For many parents, school is a microcosm of the real world, and many want their child to attend schools that are just as diverse as the communities around them. Public schools systems have tried to address racial segregation by creating magnet schools. Like charter schools, magnet schools are public, and they draw students from different incomes and racial groups often by offering special programs, such as math, engineering, and environmental sciences.
But some say those aims fall short, especially for charter schools. One report from UCLA found that African American charter school students are more likely to be in a school of mostly black students than their peers in traditional public schools.
For many parents, a faith-based education matters. Since teaching religion in a non-secular context in public schools is banned, these parents may opt for a private school with a religious component. Catholic, Jewish, and Christian schools can embrace faith-based education in their curriculum and other activities. Many go beyond academics and require daily attendance at a chapel, synagogue, or temple.
Kids of non-religious families also attend religious schools. For instance, the number of non-Catholic students attending Catholic schools, for example, has risen from 2.7 percent in 1970 to 15.4 percent today, according to the National Catholic Educational Association.
Freedom of school choice is wider than it ever was, but it doesn’t have to be daunting for parents. Visiting a school and talking to other parents is the key to finding out if it’s the right match no matter what kind of school you’re looking for.
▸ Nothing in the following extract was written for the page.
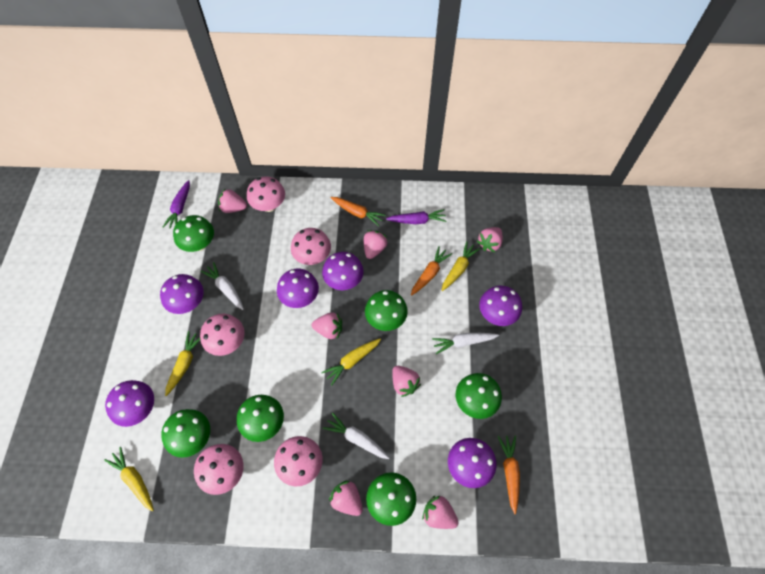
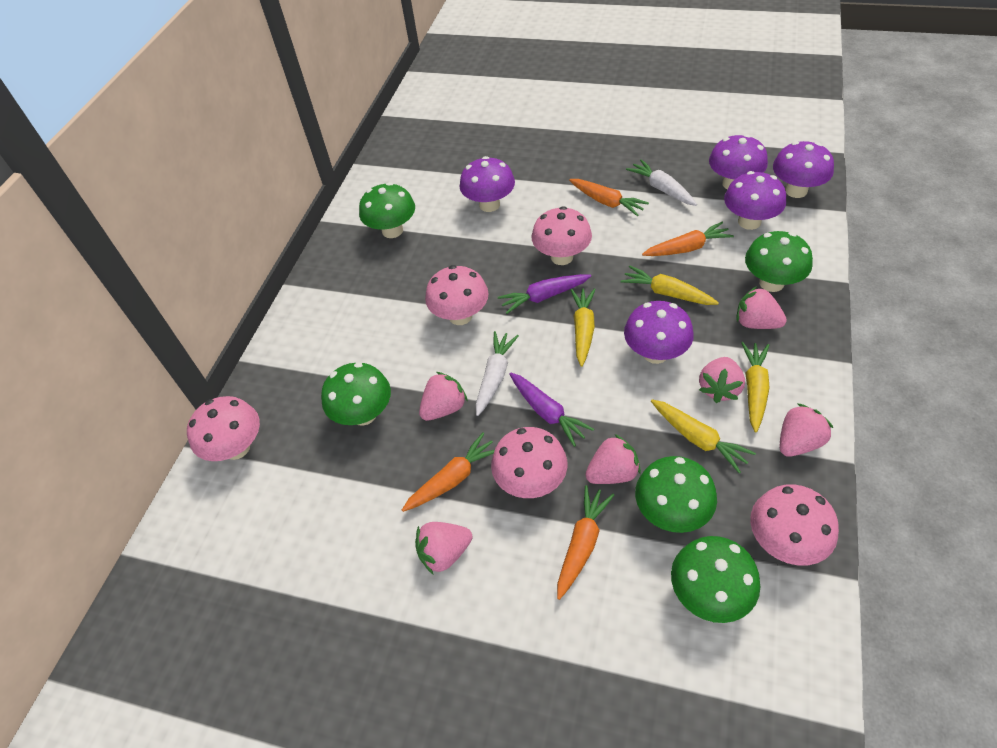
green mushroom: 6 -> 5
orange carrot: 3 -> 4
pink strawberry: 7 -> 6
purple mushroom: 6 -> 5
white carrot: 3 -> 2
Selecting a school for your child can be a deeply personal choice and may be rooted in your family's beliefs and values. Whether a school is private, public, or charter, what's most important is that the school is a good fit for your child and your family. Be sure to visit any school you are considering. Talk to other parents whose children have attended the school. Finally, look at a school's GreatSchools' rating and reviews to make sure your child is getting the best education possible.